First Moments in Costa Rica – A Student Adventure

The front porch at the student center provided peace, quiet and tropical jungle at our footsteps.

  • Tropical Rain Forests, Ecology and Coffee
  • Endless Valleys, Lush Flora, Warm Climate Fauna
  • Chalupas, Refried Beans, Pico de Gallo, Guacamole, Gallo Pinto…Delicious Food
The lush mountains of Costa Rica offer uninhabited jungle,  small villages and pristine, clean air.

By Kiley Voss

The word “surreal” had been in my vocabulary several few weeks before leaving the United States. As the plane slowly descends, the mountains seem different somehow. They are seemingly more majestic, if only in the way rolling hills covered in trees can be, some partly covered by a few white puffy clouds, adding to the effect.

August 27th, 2018 – Day 1: This day had probably been one of the biggest leading-up-to-days of my entire life. All of the researching, applications, paperwork, scholarships, doctors, farms, preparations and packing for almost one year has led to this day. Success! Here I am in Costa Rica!

Studying Conservation Biology at SUNY ESF (State University of New York College of Environmental Science and Forestry), I have used the second to last semester of my senior year to complete a study abroad program for three months in Costa Rica, taking classes and getting hands-on learning. The School for Field Studies (SFS) title of their program is Sustainable Development Studies, with classes in resource management, tropical ecology, environmental ethics and directed research.

Arriving at the SFS Center, after the bus took all 22 of us students down winding roads, through hills and valleys of lush emerald green flora, passing vibrant-colored one floor houses, cattle and dogs…and people in cars and on motorbikes, we saw our home for the next three months. It was located at the very end of a road just before the level land drops off into a valley.  The Center is more plants than buildings, with orange trees and mango trees, a pollinator garden, greenhouses, vegetable beds and composting areas (to make affordable mulch).

Driving in Costa Rica offers the exciting view of high-rising mountains and rolling hills galore.

Touring our new home briefly, we find the outdoor classroom, where in a few moments we will be having dinner. Dinner will always be served in the dark, as the sun sets at 5:30 p.m. and dinner will always be at 6 p.m. Wearing our rain boots, which is required of all of us after dark to protect ourselves from possible venomous snakes that are on our Campus Center, we head to the open classroom. We get our first taste of Costa Rican food as we make our own chalupas, an open-faced hard tortilla, in a buffet line style, with options in order of meat, refried beans, lettuce, pico de gallo, guacamole and shredded cheese.

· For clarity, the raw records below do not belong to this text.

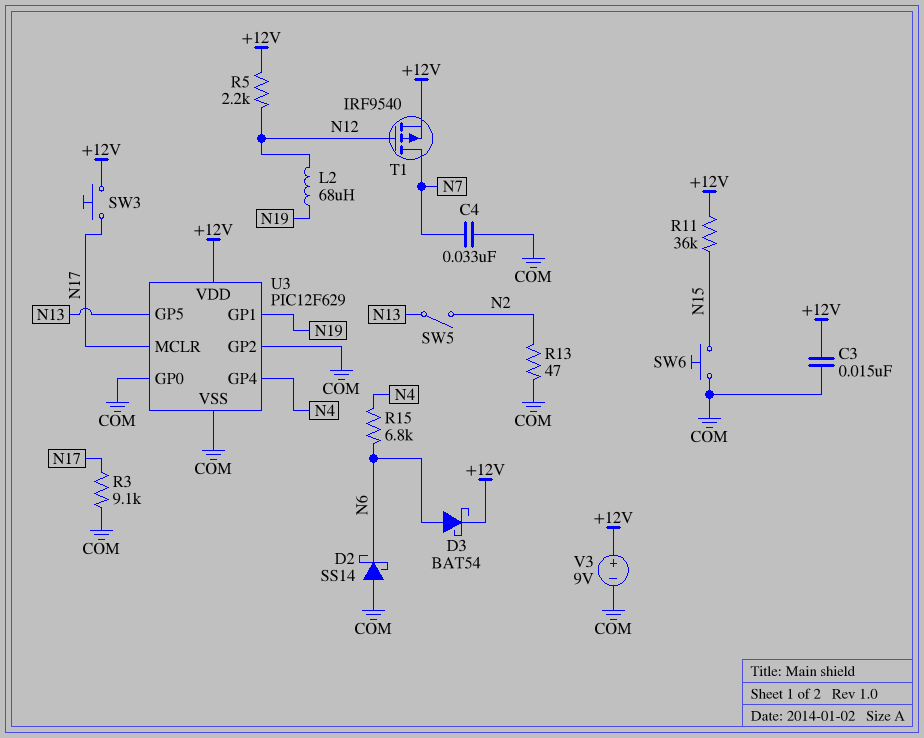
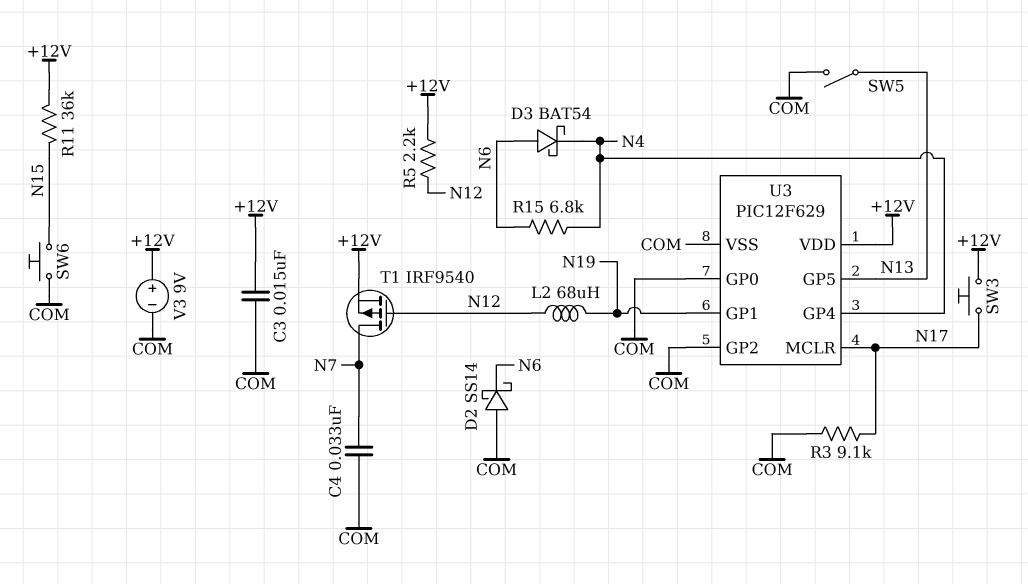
D3: schottky BAT54 (A N6, K +12V) -> schottky BAT54 (A N6, K N4)
R13: 47 (COM, N2) -> none
SW5: switch (N2, N13) -> switch (COM, N13)

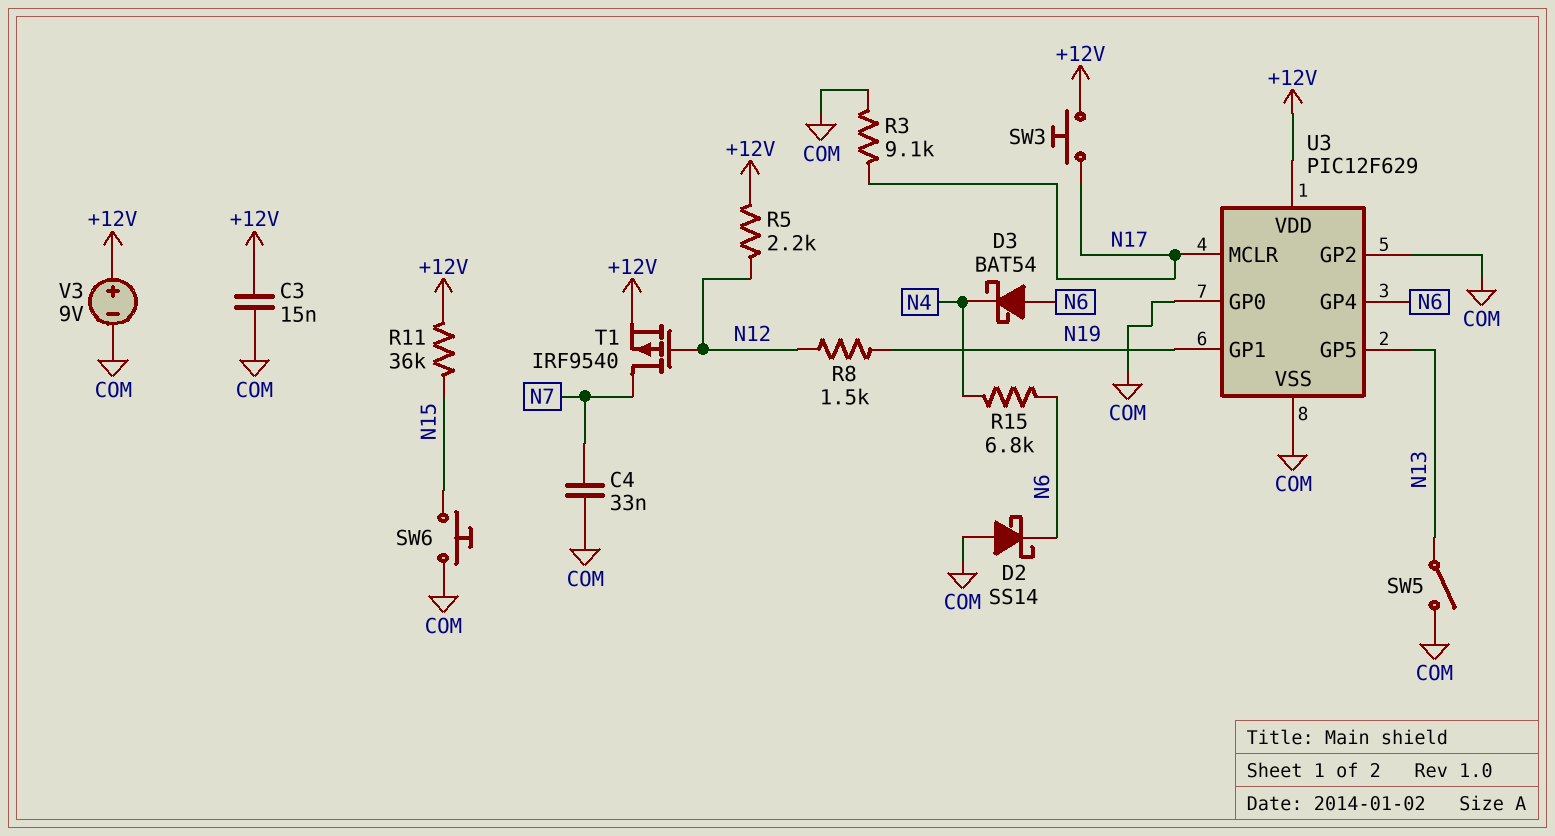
L2: 68uH (N12, N19) -> none
R8: none -> 1.5k (N12, N19)
U3 pin GP4: N4 -> N6

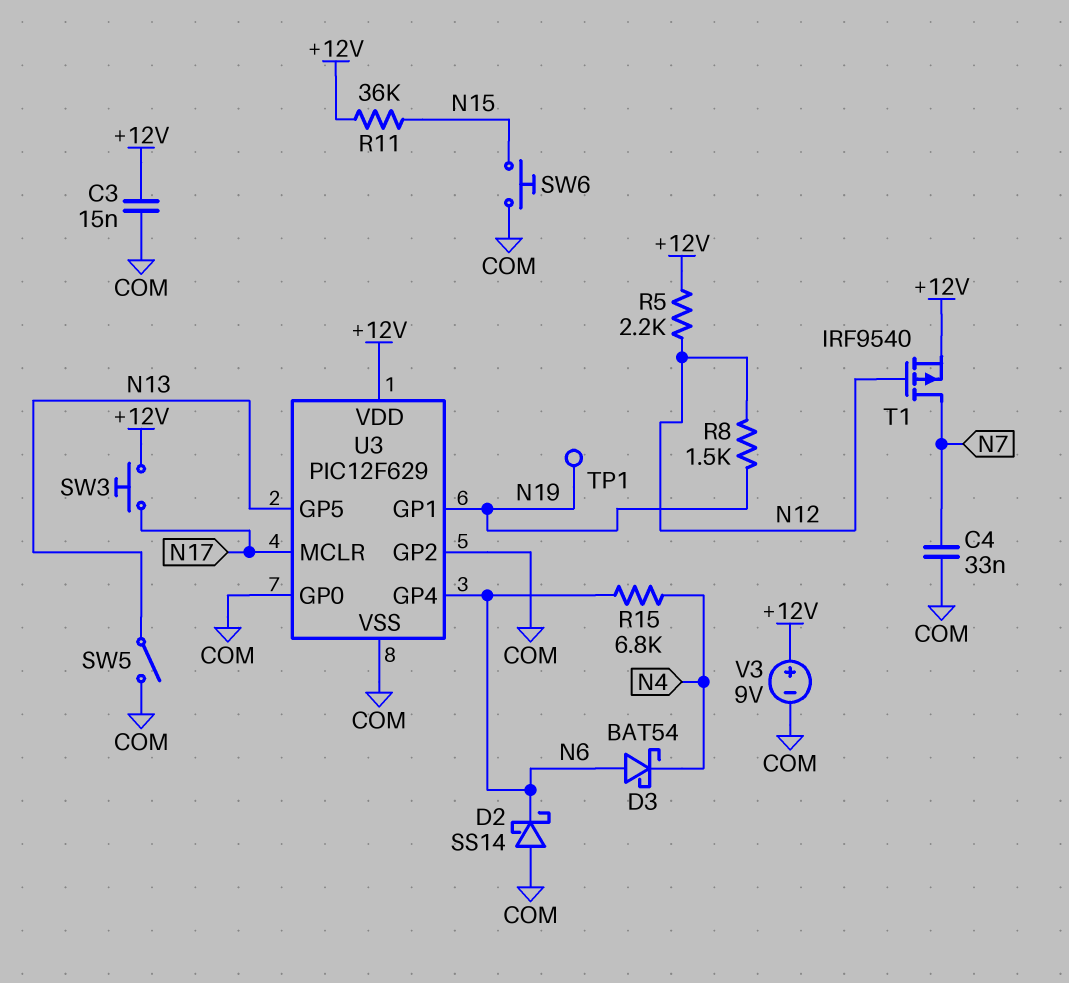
R3: 9.1k (COM, N17) -> none
TP1: none -> test point (N19)

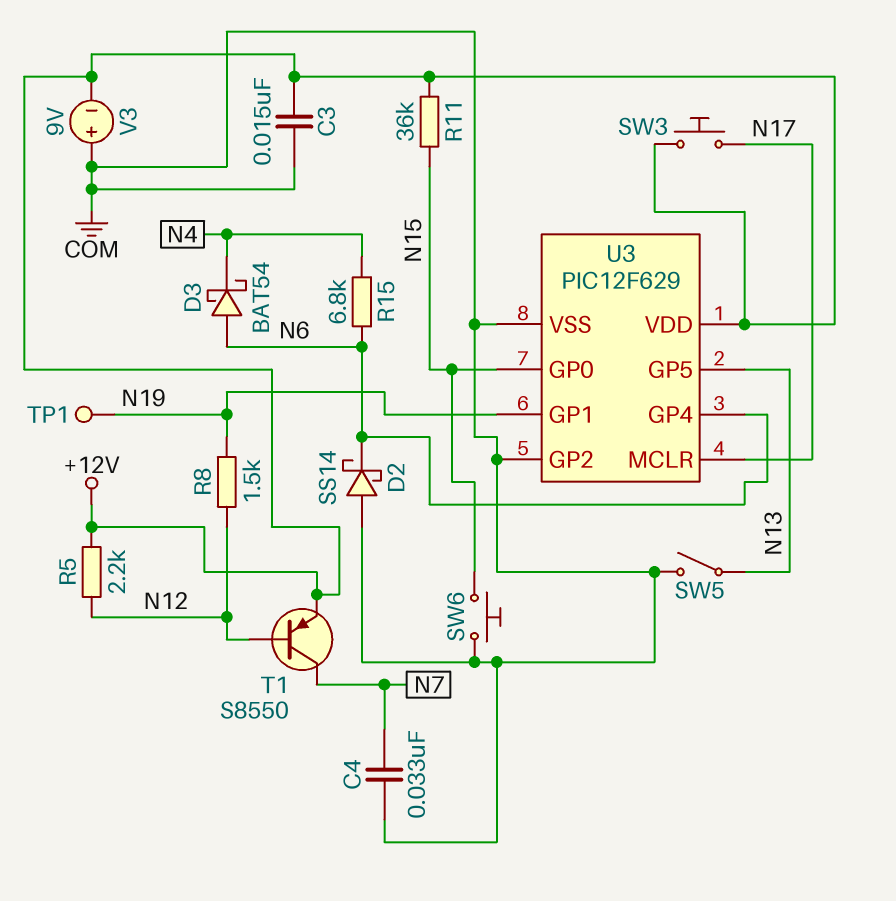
T1: PMOS IRF9540 (G N12, D N7, S +12V) -> PNP S8550 (B N12, C N7, E +12V)
U3 pin GP0: COM -> N15
V3: 9V (plus +12V, minus COM) -> 9V (plus COM, minus +12V)

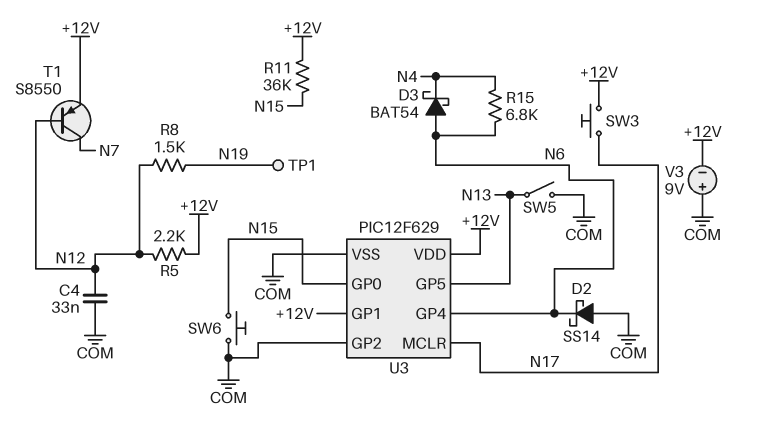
C3: 15nF (+12V, COM) -> none
C4: 33nF (COM, N7) -> 33nF (COM, N12)
U3 pin GP1: N19 -> +12V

I’m still in awe. I can’t believe I’m actually here! There are so many noises that I hear outside my shared bedroom, that I don’t know if they are bird or monkey or insect, and that’s the weirdest, but most exciting thought! I am so used to hearing birds, mammals, or insects back in New York that I can place to the species if heard that this is a whole new world.

August 28th, 2018 – Day 2: Waking up with the sun at 5:30 a.m. today gave me time to journal on one of three hammocks we have on our dorm front porch, as well as two swinging chairs and rocking chairs. It was the absolute best. So peaceful. Time to think with nature. Looking out into the trees surrounding our view, I saw two hummingbirds and two ground birds, while hearing a variety of sounds that for the life of me, I can’t place.

Our front porch at the Campus Center provided the peace and quiet of nearby tropical forest. 

At 7 a.m., the breakfast bell rings, and the aroma of unknown food lures us to the kitchen. We find that the kitchen, which is at the very edge of the center and the hill that it sits upon, offers a beautiful overlook. Breakfast was absolutely delicious, a mix of rice and beans (which I would later find out is called gallo pinto), scrambled eggs and fried plantains, which are, put simply, a bigger form of a banana.

The kitchen window provided a bountiful view of our backyard.

Getting a tour of the farm, after learning about the cucumbers and peppers that are grown in the raised beds, one of the students spots a small brown body low on an orange tree. Looking more closely, we realize it’s an owl! I run quickly back to the dorms to grab my camera, and later learn it was a little Ferruginous pygmy-owl! An avid birder, this is a huge find because:

  1. Birds of prey are always harder to see in the wild than sparrows, finches, or other herbivore/omnivore birds are.
  2. An owl seen during the day is a rarity.
  3. After looking up the range of the species, I realize I would have never had the chance to see it in the northeastern U.S.
A common owl of tropical lowlands, the Ferruginous Pygmy-Owl is often seen during the daytime (Cornell Lab of Ornithology).

This is the first time I have ever seen this bird and it may be the last. Thankfully, this bird’s “pinging” sound will be heard from our dorms all throughout the three months, I will later discover.

We continue on our day, learning about our home, this new country, and getting to know one another, getting our first glimpses at what life will be like here.

First thoughts of Costa Rica?

A grand adventure full of firsts, but I already know I’m going to love it here!